Misskelley, whose IQ is 72, was questioned for over 12 hours without legal representation or access to his family. Only the last 45 minutes of his interrogation were actually recorded. ibid.
‘This is a classic case of how police can produce a false confession.’ ibid. defence expert
Mark Byers [father] asks to take a lie detector test. ibid. caption
‘They didn’t have the resources to fight the case.’ ibid. television commentator
‘Burn, you son of a bitch!’ ibid. Mark Byers sets ditch alight
According to dental records supplied by Mark Byers, his teeth were extracted by an oral surgeon on April 4 1997, almost four years after the murders. ibid.
‘This kid was bitten by someone, and this someone was not any of the three defendants.’ ibid.
For nearly two decades, Damien Echols, Jason Baldwin and Jessie Misskelly jr – the young men convicted of the murders – have maintained their innocence.
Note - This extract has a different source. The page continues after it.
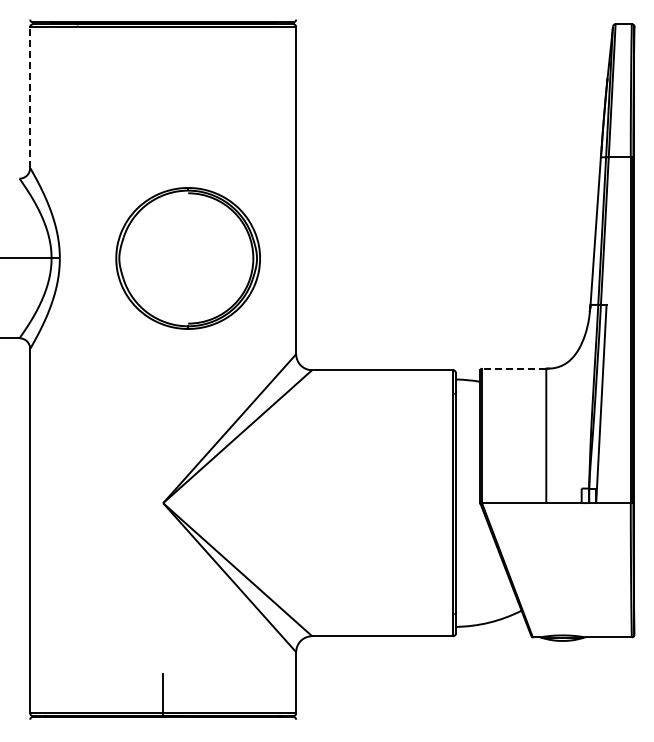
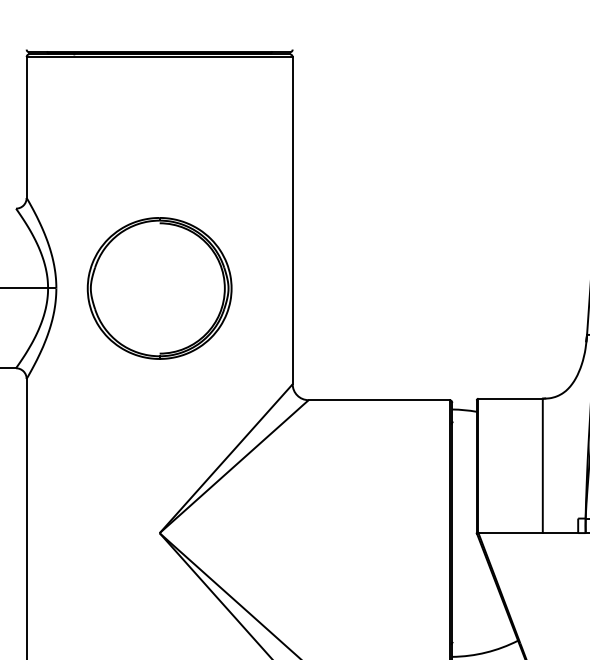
line: (30, 97) -> (27, 127), dashed -> solid
part: (187, 258) -> (159, 288), moved
line: (513, 368) -> (510, 398), dashed -> solid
Paradise Lost: The Child Murders at Robin Hood Hills III: Purgatory
In 2007 defense attorneys for Damien Echols held a press conference to review new evidence recently filed in court. ibid.
The defense maintains that the jury foreman, Kent Arnold, illegally discussed Jessie Misskelley junior’s confession during the jury deliberations at the Echols/Baldwin trial. ibid.
‘Terry Hobbs could be the source of that hair on the ligature. Approximately 1.5% of the population at large could be the source of that hair. None of the defendants could be the source of that hair, I believe.’ ibid. Thomas Fedor, forensic evidence
‘The local politicians tried to execute me. Even when DNA testing came out that excluded me and the other two men that they had convicted from the scene of the crime they still kept trying to kill me.’ Damien Echols, cited Life and Death Row: The Mass Execution II, BBC 2018
On May 5th 1993, three eight-year-old boys – Stevie Branch, Michael Moore and Christopher Byers – were all brutally murdered in West Memphis, Arkansas. The boys’ bodies were discovered in a shallow muddy creek. All three boys were nude with their ankles bound to their wrists … The mutilation led the original investigators to believe this was a satanic ritual. The Forgotten West Memphis 3: The Victims, Sky Crime 2020
They wanted to believe the killers had been caught despite any physical evidence linking them to the murders … A proper investigation in this case was never done. ibid.
West Memphis 3 Freed From Prison After Nearly 20 Years. ibid. Fox News headline
We may never know without a double who killed 3 little boys in 1993. Why not? Because all the evidence in the West Memphis 3 case was mysteriously destroyed. True Crime Recaps: West Memphis 3, Youtube 39.15, 2021
The state of Arkansas imprisoned 3 teenagers for the murders … The case against the 3 of them relied mainly on a false confession, unreliable witnesses and circumstantial evidence. No forensic evidence linked them to the crime – that didn’t mean forensic evidence didn’t exist. ibid.
The 3 teenagers spent 17 years in prison for these killings. ibid.
In the ’80s and early ’90s satanic panic was at an all-time high. ibid.
There are multiple explanations for everything in this case. ibid.
It seems that some people lied about how much they knew about the case to get on the jury. ibid.
There was no generic material on the victims’ bodies or on the scene linking them to the killings. And it would be pretty hard not to leave any DNA behind if they were doing the things Jesse claimed they did. ibid.